Question

Question:
The sum $^{20}{C_0}{ + ^{20}}{C_1}{ + ^{20}}{C_2}...{ + ^{20}}{C_{10}}$ is equal to
A. $20! + \dfrac{{20!}}{{2{{(10!)}^2}}}$
B. ${2^{19}} - \dfrac{1}{2}.\dfrac{{20!}}{{{{(10!)}^2}}}$
C. ${2^{19}}{ + ^{20}}{C_{10}}$
D. None of these

Answer 1

Observe that these are the terms of the binomial expression ${(a + b)^n}$ where $a = 1$, $b = 1$ and $n = 20$. We shall find the sum of the coefficients after using the formula. For further simplification use the concepts of combination.

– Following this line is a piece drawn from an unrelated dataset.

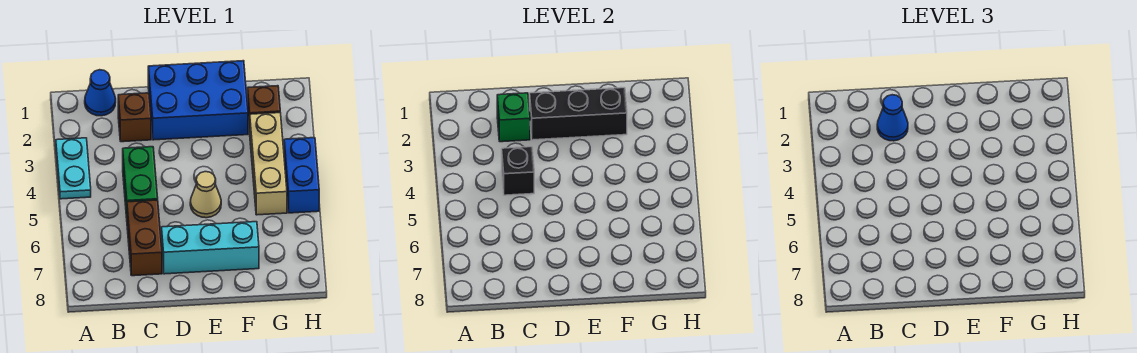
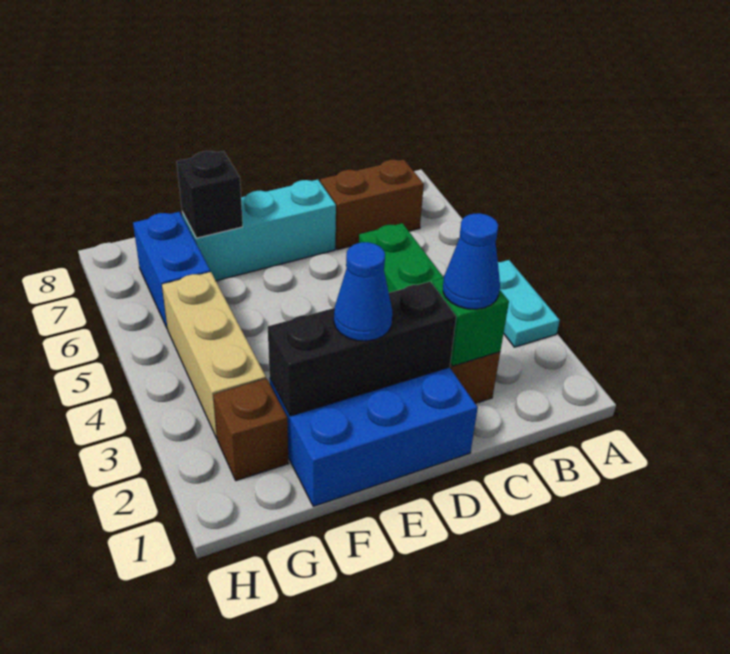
blue cone B1 level 1 -> blue cone E2 level 3
black brick C4 level 2 -> black brick F7 level 2
brown brick C6:C7 level 1 -> brown brick B7:C7 level 1
tan cone E5 level 1 -> none
blue brick H4:H5 level 1 -> blue brick G6:G7 level 1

Complete step by step solution:
We already know that, the binomial expansion of $a$ and $b$ raised to the power $n$ is given by
${(a + b)^n}{ = ^n}{C_0}{a^n}{b^0}{ + ^n}{C_1}{a^{n - 1}}{b^1} + ...{ + ^n}{C_{n - 1}}{a^1}{b^{n - 1}}{ + ^n}{C_n}{a^0}{b^n}$
Putting $a = 1$ , $b = 1$ and $n = 20$ in the above expression we get :
${(2)^n}{ = ^{20}}{C_0}{ + ^{20}}{C_1}{ + ^{20}}{C_2} + ...{ + ^{20}}{C_{20}}$ … (1)
Now, we have the sum of coefficients as the ${20}^{th}$ power of 2. We know that by the concept of combinations,$^n{C_r}{ = ^n}{C_{n - r}}$. So, using $^n{C_r}{ = ^n}{C_{n - r}}$ in equation (1), we get:
${(2)^{20}} = 2 \times {[^{20}}{C_0}{ + ^{20}}{C_1}{ + ^{20}}{C_2} + ...{ + ^{20}}{C_9}{ + ^{20}}{C_{10}}]{ - ^{20}}{C_{10}} \\\ \Rightarrow {(2)^{20}}{ + ^{20}}{C_{10}} = 2 \times {[^{20}}{C_0}{ + ^{20}}{C_1}{ + ^{20}}{C_2} + ...{ + ^{20}}{C_9}{ + ^{20}}{C_{10}}] \\\ \Rightarrow \dfrac{1}{2}[{(2)^{20}}{ + ^{20}}{C_{10}}] = {[^{20}}{C_0}{ + ^{20}}{C_1}{ + ^{20}}{C_2} + ...{ + ^{20}}{C_9}{ + ^{20}}{C_{10}}] \\\ \Rightarrow {2^{19}} + \dfrac{1}{2}{(^{20}}{C_{10}}){ = ^{20}}{C_0}{ + ^{20}}{C_1}{ + ^{20}}{C_2} + ...{ + ^{20}}{C_9}{ + ^{20}}{C_{10}} \\\$
So, the sum of the given coefficients is ${2^{19}} + \dfrac{1}{2}{(^{20}}{C_{10}})$. This can be further simplified using the formula for combination $^n{C_r} = \dfrac{{n!}}{{r!(n - r)!}}$. Now, put the values $n = 20$ and $r = 10$ to simplify:
${2^{19}} + \dfrac{1}{2}{(^{20}}{C_{10}}) \\\ \Rightarrow {2^{19}} + \dfrac{1}{2}.\dfrac{{20!}}{{10!(20 - 10)!}} \\\ \Rightarrow {2^{19}} + \dfrac{1}{2}.\dfrac{{20!}}{{{{(10!)}^2}}} \\\$
So, the sum of expression is ${2^{19}} - \dfrac{1}{2}.\dfrac{{20!}}{{{{(10!)}^2}}}$

Therefore, the correct answer is B.

Note:
The concepts of permutations and combinations are vital while solving the problems related to binomial theorem. This question could have been attempted using the expansion of ${(1 + x)^n}$. Combination is used whenever we need to choose items.